Crew's diversified natural gas marketing portfolio partially offset
the market weakness with 66% of the Company's sales exposed to U.S.
pricing points. This resulted in a corporate wellhead price of
$2.34 per mcf, compared to the
Canadian benchmark AECO 5A price of $1.03 per mcf.

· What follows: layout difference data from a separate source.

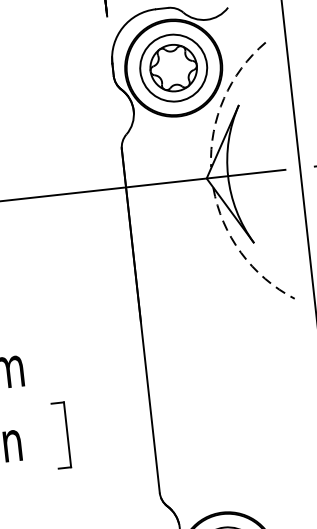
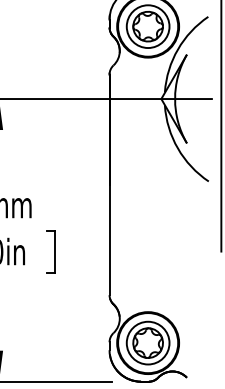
arc: (223, 98) -> (177, 49), dashed -> solid
arc: (240, 252) -> (177, 148), dashed -> solid

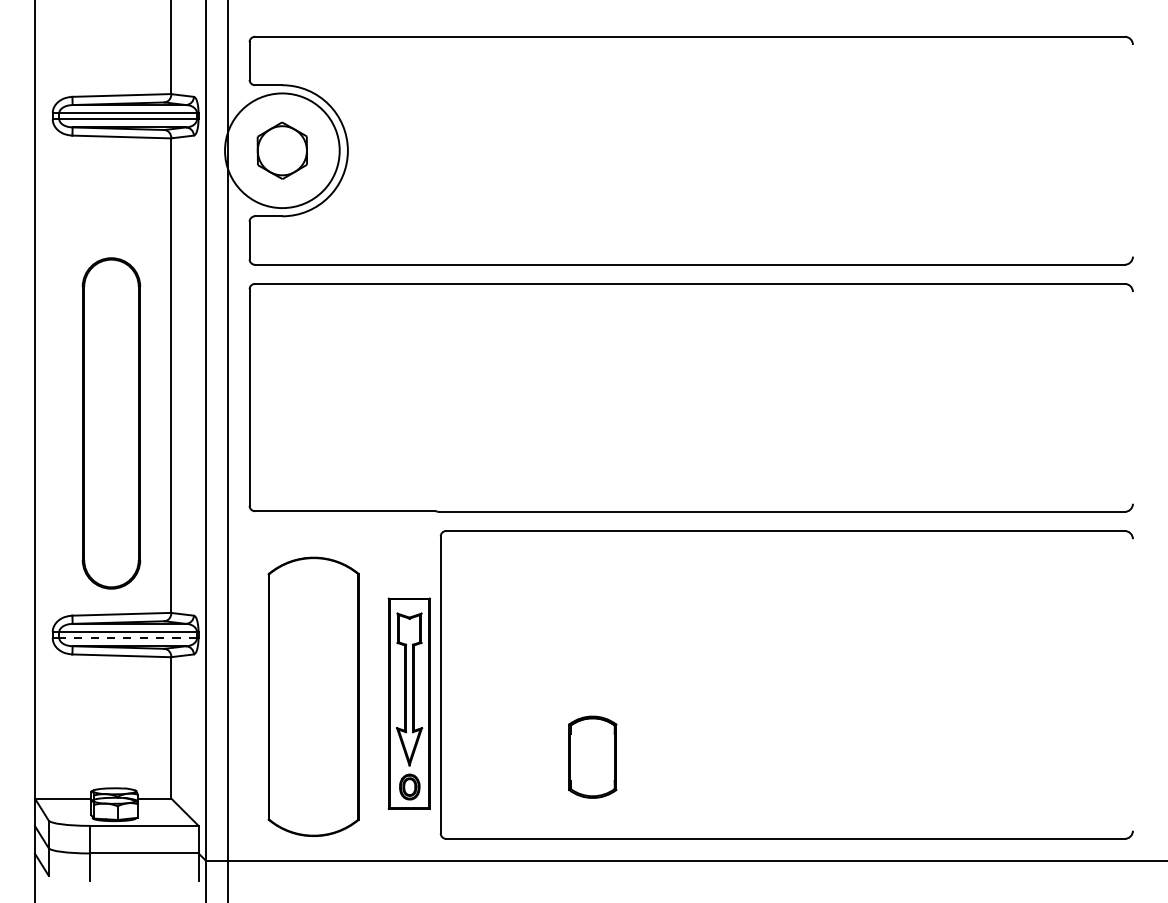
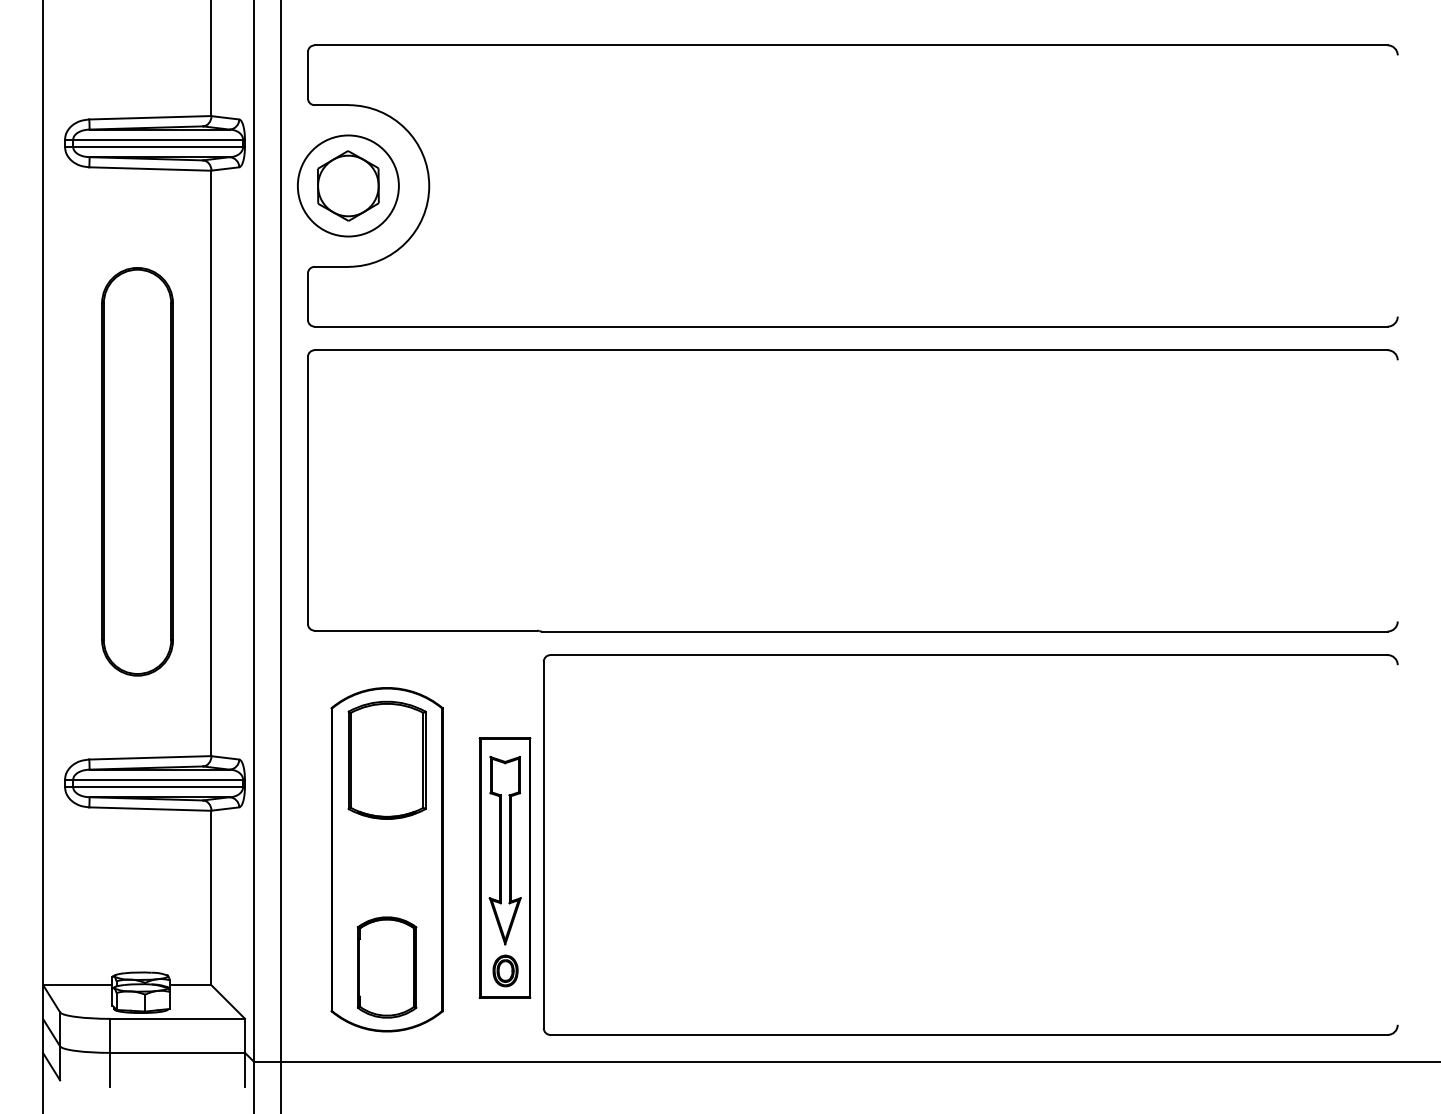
circle: (282, 150) -> (348, 185), size x0.71
part: (111, 423) -> (137, 471), moved
part: (313, 616) -> (386, 760), added
line: (128, 638) -> (158, 787), dashed -> solid
part: (592, 756) -> (386, 966), moved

- Marketing income for the quarter was $2.6 million or $1.23 per boe compared to $2.9 million or $1.40 per boe in Q1 2019, and $0.6 million or $0.28 per boe in Q2 2018, reflecting the
monetization of the Company's Dawn transport contract and Malin
sales contract.
Lower Net Operating Costs Bolster Operating Netbacks
- Corporate operating netbacks in Q2 2019 and first half 2019
averaged $15.06 per boe and
$15.88 per boe, respectively, an
improvement of 7% and 10% over the same periods in 2018. Compared
to Q1 2019, operating net backs decreased 10% as a result of lower
commodity prices and higher transportation costs, offset by lower
operating costs.
- Cash costs per boe for Q2 increased 2% relative to Q1 2019,
which reflects higher transportation costs per boe, offset by lower
royalties and net operating costs per boe. Compared to the same
period in 2018, cash costs per boe increased due to higher
transportation, financing and G&A costs per boe, offset by
lower royalties and net operating costs per boe.

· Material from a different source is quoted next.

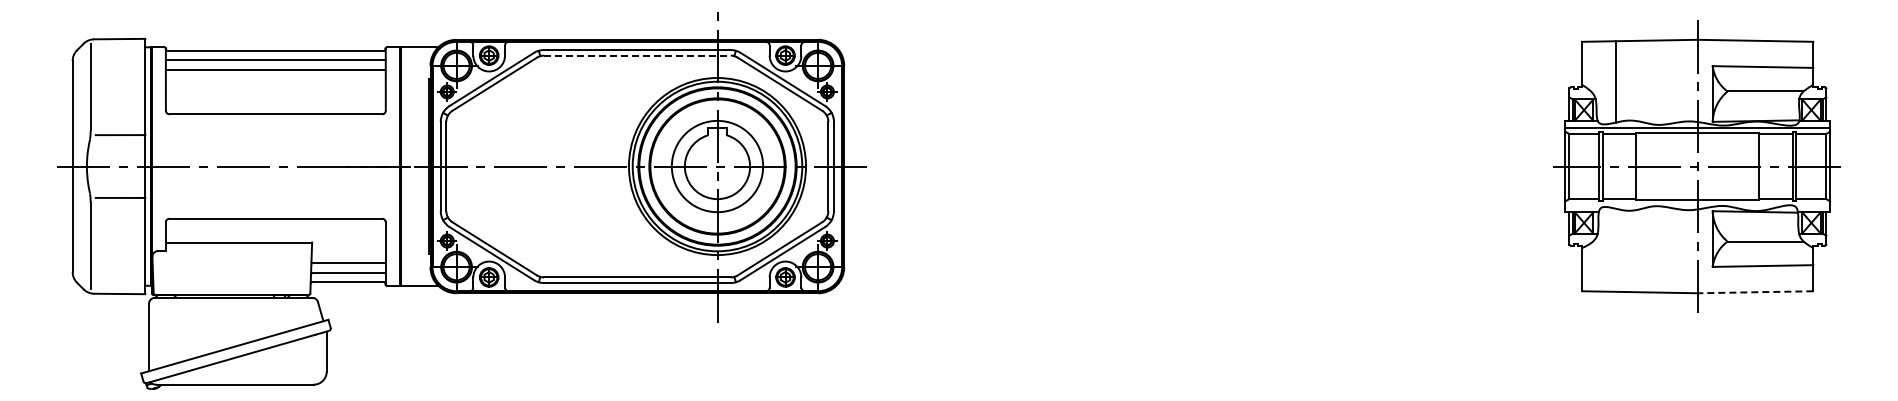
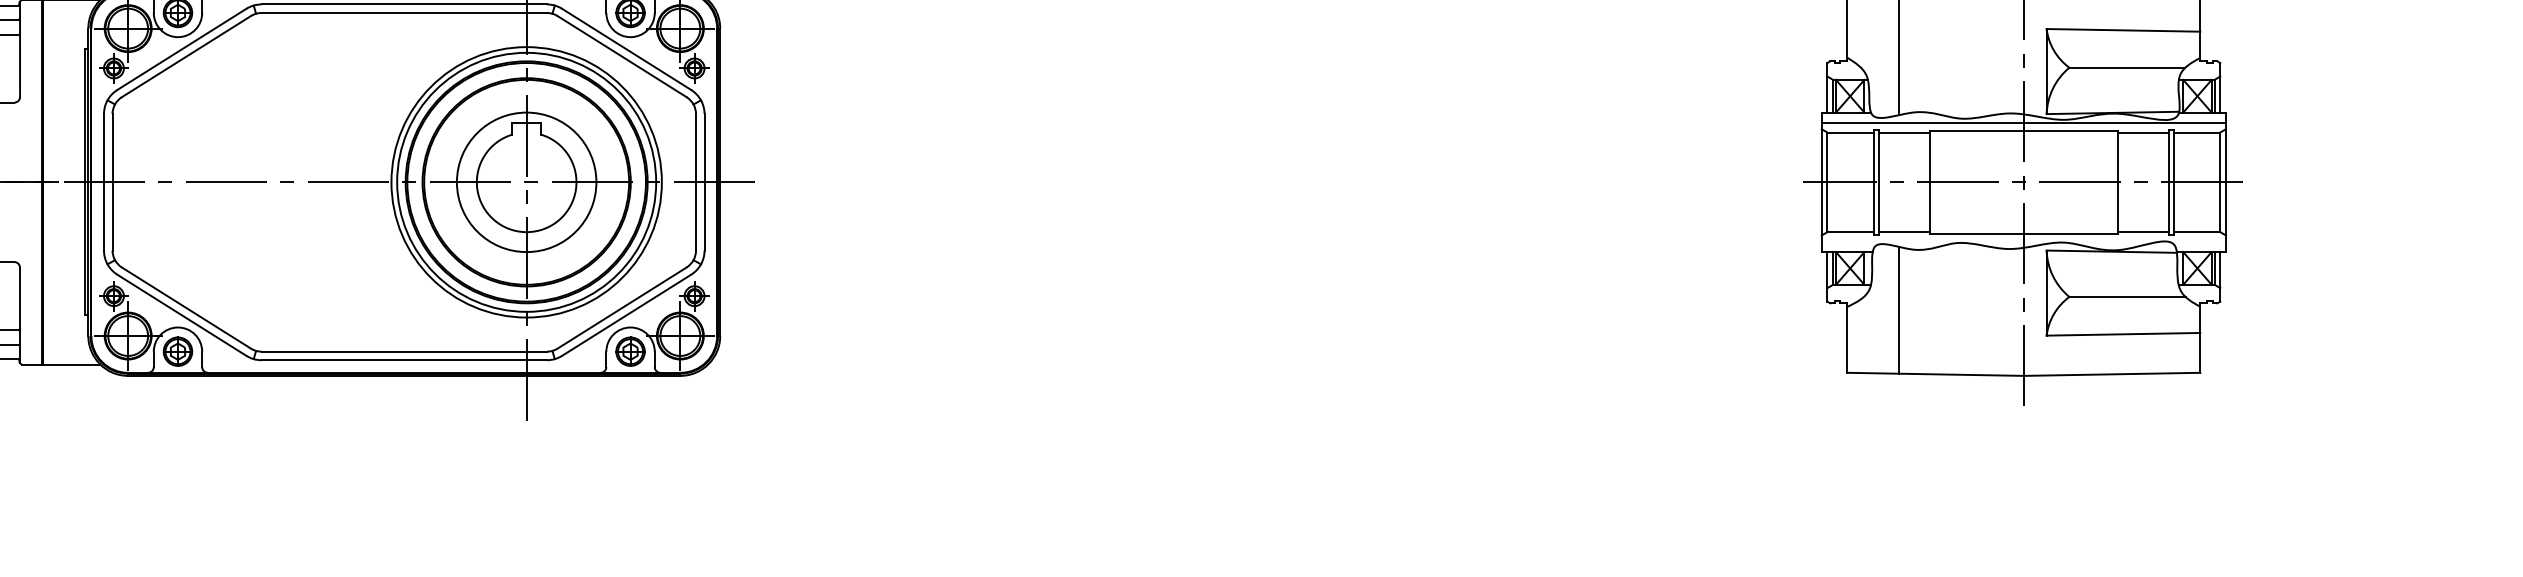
line: (637, 55) -> (404, 12), dashed -> solid
line: (1615, 249) -> (1898, 309), added
line: (1755, 292) -> (2112, 374), dashed -> solid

- Q2 and first half 2019 net operating costs and net operating
costs per boe decreased relative to the same periods in 2018, as a
result of a decline in Tower and Lloydminster production, areas which have
higher operating costs per boe. Quarter-over-quarter net operating
costs were down 4% due to the seasonal decline in field operating
costs.
- Transportation costs in Q2 2019 and the first half of 2019
increased compared to Q1 2019, and the corresponding periods in
2018, as the Company works to provide further diversified market
opportunities for its natural gas production. Further
transportation costs were added in April
2018 with the introduction of new service on the NGTL
system, and in April 2019 with the
addition of fees associated with third party ownership of the sales
pipeline between West Septimus and the Saturn meter station.

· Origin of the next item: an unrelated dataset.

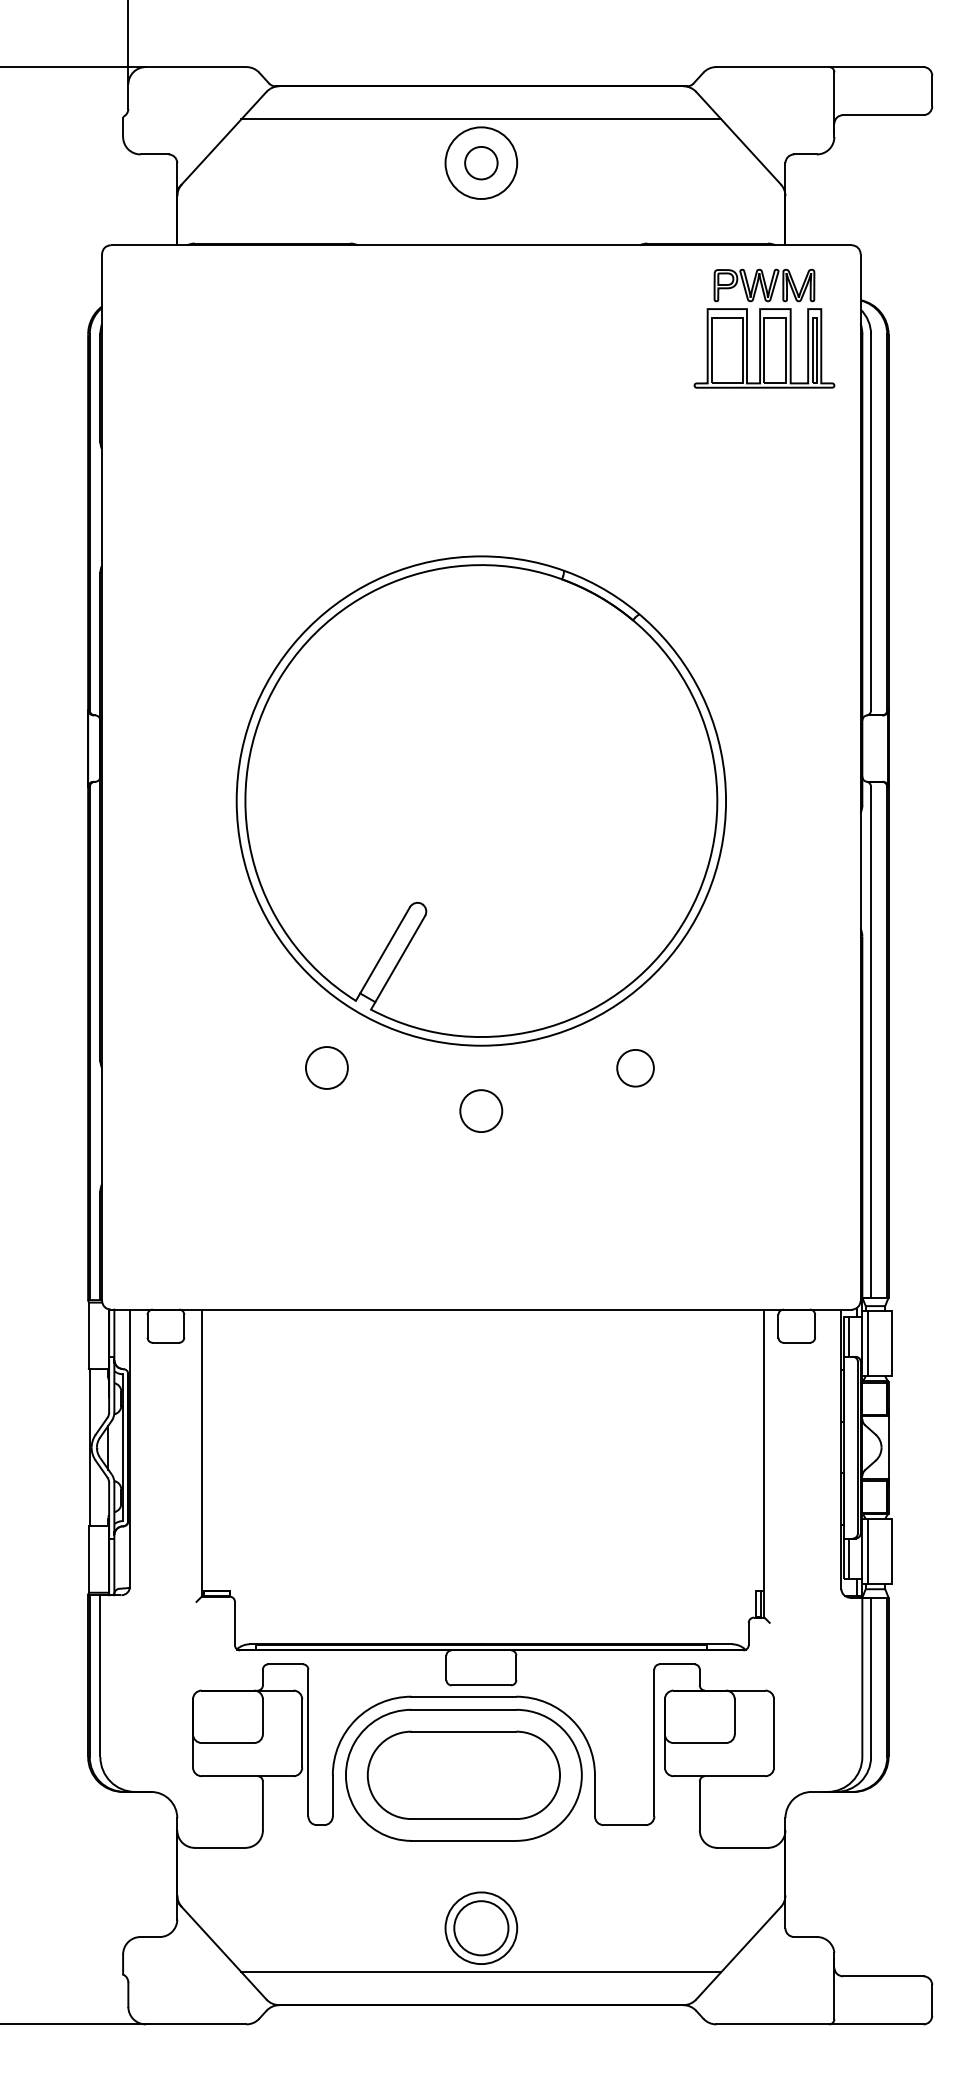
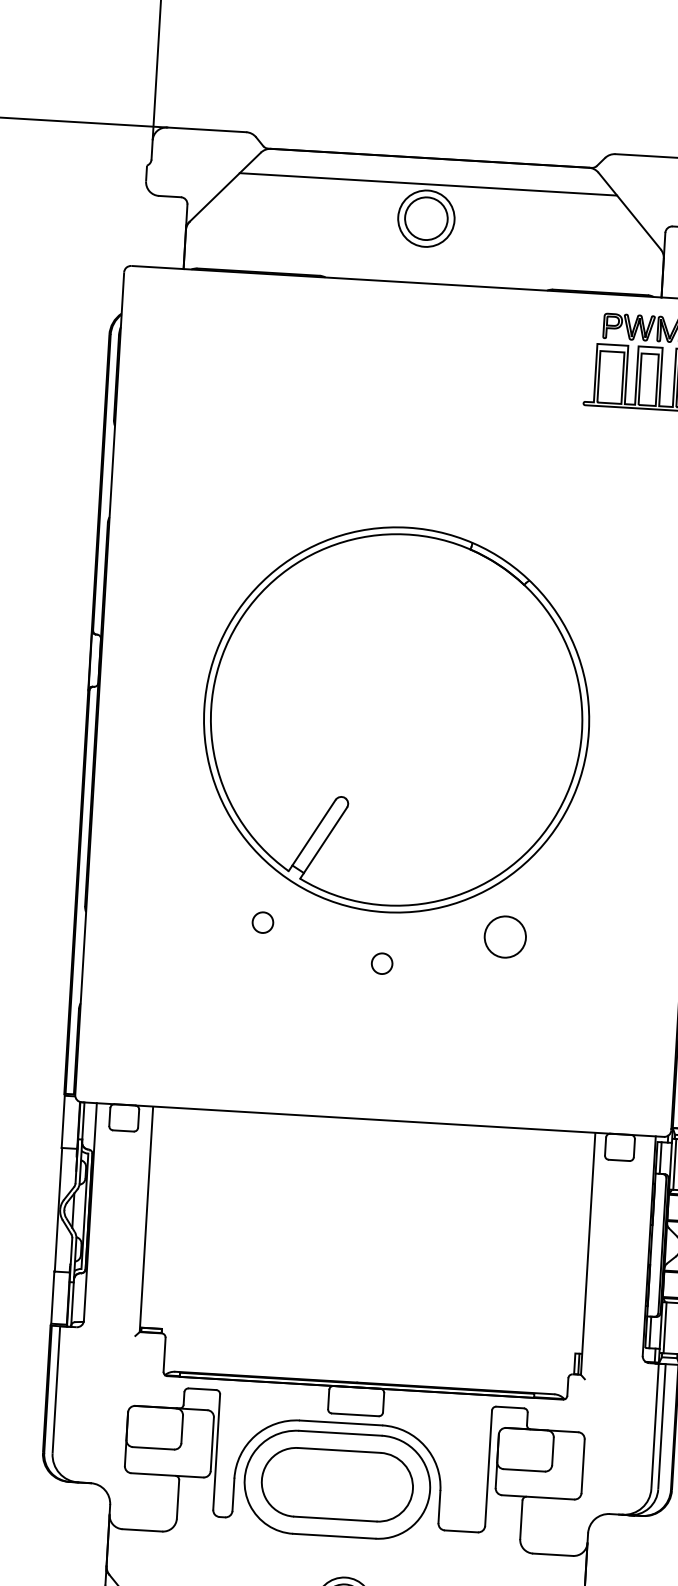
circle: (481, 163) -> (426, 218), size x1.67
circle: (327, 1068) -> (263, 922), size x0.62
circle: (635, 1068) -> (505, 937), size x1.43
circle: (481, 1111) -> (382, 963), size x0.62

Q2 Capital Expenditures In-Line with Guidance
- Exploration and development capital expenditures in Q2 were
$14.0 million, or $10.7 million net after the impact of a non-core
disposition of $3.3 million during
the period. Year-to-date in 2019, Crew has invested $50.1 million in net capital expenditures, with
the majority directed to drilling and development opportunities
within the Company's UCR area.
- Approximately $7.8 million of our
Q2 capital was allocated to drilling and completion activities in
the UCR area, including drilling one (1.0 net) ERH well with a
lateral length of 3,050 metres on Crew's 3-32 pad along with
finalizing the completion and equipping of eight (8.0 net) wells.
Crew directed $3.3 million to
Montney well site development,
facilities and pipelines and $2.9
million to land, seismic and other miscellaneous
expenditures.
Ongoing Focus on Balance Sheet Strength
- Net debt of $353.4 million was 3%
lower than at the end of Q1 2019 due to the Company's 2019 capital
expenditure program being weighted to higher first quarter
spending.
- The Company's debt is comprised of $300
million of term debt with no financial maintenance covenants
or repayment required until 2024, as well as a $235 million credit facility that was 25% drawn
after adjusting for a working capital deficiency of approximately
$9.7 million at quarter end.
- Crew's credit facility was renewed during Q2, with no changes
to the borrowing base of $235
million, no financial maintenance covenants, and access to
the full borrowing base value.
- Further work on optimizing the asset portfolio in Q2 2019
contributed to the $3.3 million
disposition of 2.7 (2.0 net) sections of non-core assets having no
production or reserves assigned, with proceeds directed to debt
reduction and maintaining a healthy financial position.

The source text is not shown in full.